We test Corax against real-world infrastructure failures across every vendor, platform, and scenario. Browse the results below.
The primary Windows DHCP server crashes and the DHCP failover partner does not transition to 'Partner Down' state due to a misconfigured maximum client lead time (MCLT). Clients with expiring leases cannot renew and start losing connectivity.
The DHCP scope for the main user VLAN is 99% exhausted. New devices connecting to the network fail to obtain IP addresses. Users reporting 169.254.x.x APIPA addresses. Scope was sized for 200 but 210 devices now on the VLAN due to BYOD growth.
An administrator changes the Hyper-V virtual switch binding from the production NIC team to a single disconnected NIC. All 25 VMs on that virtual switch lose network connectivity instantly. The admin is locked out of remote management.
A Hyper-V host in a 3-node failover cluster experiences a blue screen of death. Failover clustering attempts to live-migrate VMs to surviving nodes but 4 highly available VMs fail to migrate due to anti-affinity rules and insufficient resources.
A DRS-triggered vMotion fails mid-migration due to a vMotion network MTU mismatch. The VM enters a stuck state — partially migrated, with the source host holding the memory pages and the destination unable to complete the switchover.

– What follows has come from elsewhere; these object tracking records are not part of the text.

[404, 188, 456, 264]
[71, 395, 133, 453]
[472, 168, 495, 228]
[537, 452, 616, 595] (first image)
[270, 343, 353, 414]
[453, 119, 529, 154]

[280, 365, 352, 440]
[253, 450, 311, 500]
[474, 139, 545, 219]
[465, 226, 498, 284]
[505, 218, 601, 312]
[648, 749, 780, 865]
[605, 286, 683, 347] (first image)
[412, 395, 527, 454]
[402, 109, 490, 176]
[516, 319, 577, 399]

A VMFS 6 datastore becomes inaccessible due to a storage path failure (all-paths-down APD condition). All 22 VMs on the datastore freeze with I/O errors. vSphere triggers APD timeout handling after 140 seconds.
The vCenter Server Appliance (VCSA) becomes unresponsive due to a database corruption in the embedded PostgreSQL. All management operations are impossible. VMs continue running but no changes, migrations, or monitoring can occur.

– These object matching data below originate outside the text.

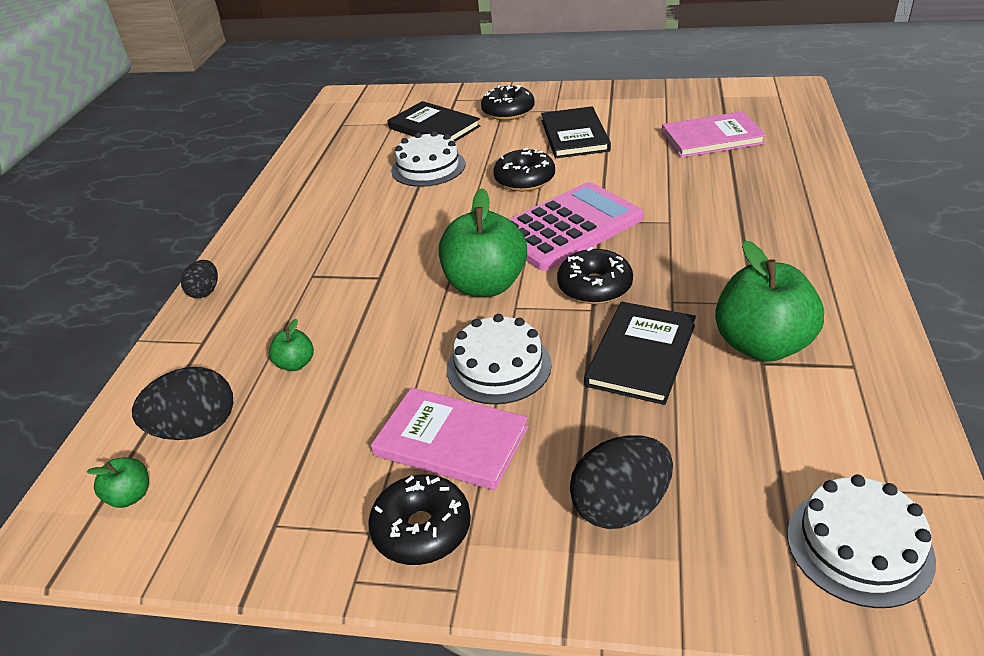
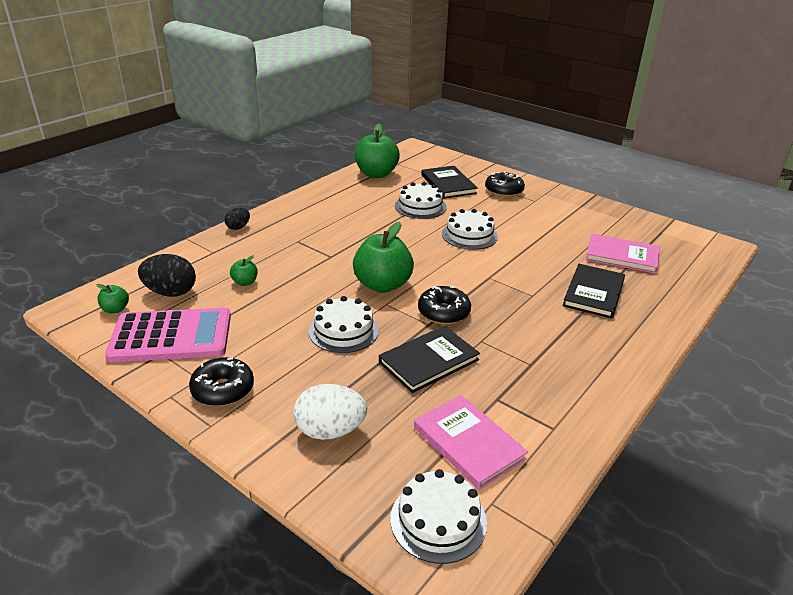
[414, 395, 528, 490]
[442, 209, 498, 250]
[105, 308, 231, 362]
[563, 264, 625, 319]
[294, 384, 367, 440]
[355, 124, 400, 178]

An ESXi 8.0 host experiences a Purple Screen of Death (PSOD) due to a faulty network driver. All 35 VMs on the host crash simultaneously. HA attempts to restart them on surviving hosts but resource contention causes slow recovery.
Meraki Enterprise licenses expire on a Saturday night. Dashboard access becomes read-only. Advanced features including Auto VPN, traffic shaping, and client analytics are disabled. APs continue broadcasting but without content filtering or group policies.

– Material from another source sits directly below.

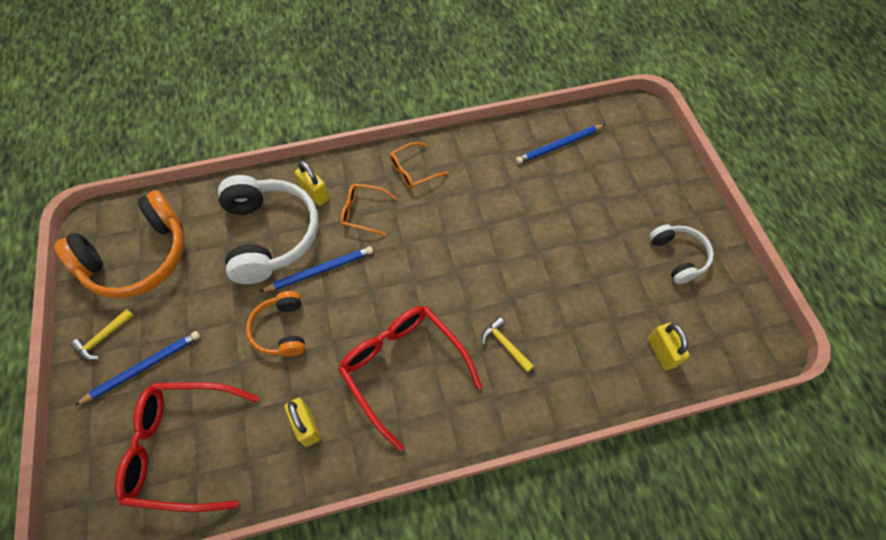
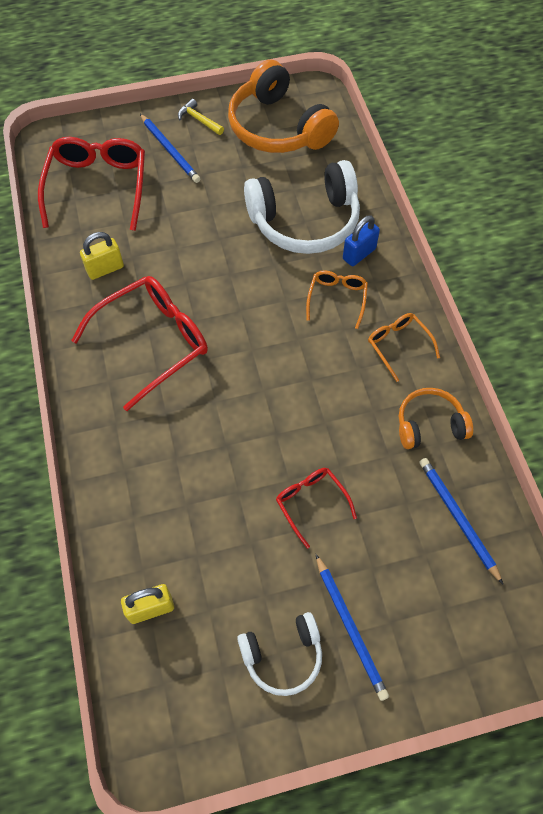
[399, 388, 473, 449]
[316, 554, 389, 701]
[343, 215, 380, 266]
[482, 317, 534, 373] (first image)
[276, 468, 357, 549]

The Meraki VPN concentrator hub at the data center fails, breaking all Auto VPN tunnels in the mesh. 8 branch sites lose connectivity to central resources including file shares, ERP, and VoIP.
An upstream switch reboot causes 20 Meraki MR46 access points to lose their uplink simultaneously. APs lose Meraki Dashboard cloud connectivity and fall into local management mode. SSIDs remain broadcasting but no new clients can authenticate via RADIUS.
The primary Meraki MX450 appliance at a large campus fails due to a firmware crash. The warm spare MX450 assumes the primary role after a 45-second failover gap. All site-to-site VPN tunnels and client connections are disrupted during the transition.
A production server's 10G SFP is failing, causing CRC errors and packet drops on the network interface. Applications experience intermittent connectivity and retransmissions.
A vulnerability scanner on the network is using incorrect SNMP community strings, generating thousands of SNMP authentication failure traps from every managed device. NMS is overwhelmed.
A ransomware attack is actively encrypting files on the primary file server. Hundreds of files are being renamed with .encrypted extension. Multiple users report locked files. The attack originated from a phished employee workstation.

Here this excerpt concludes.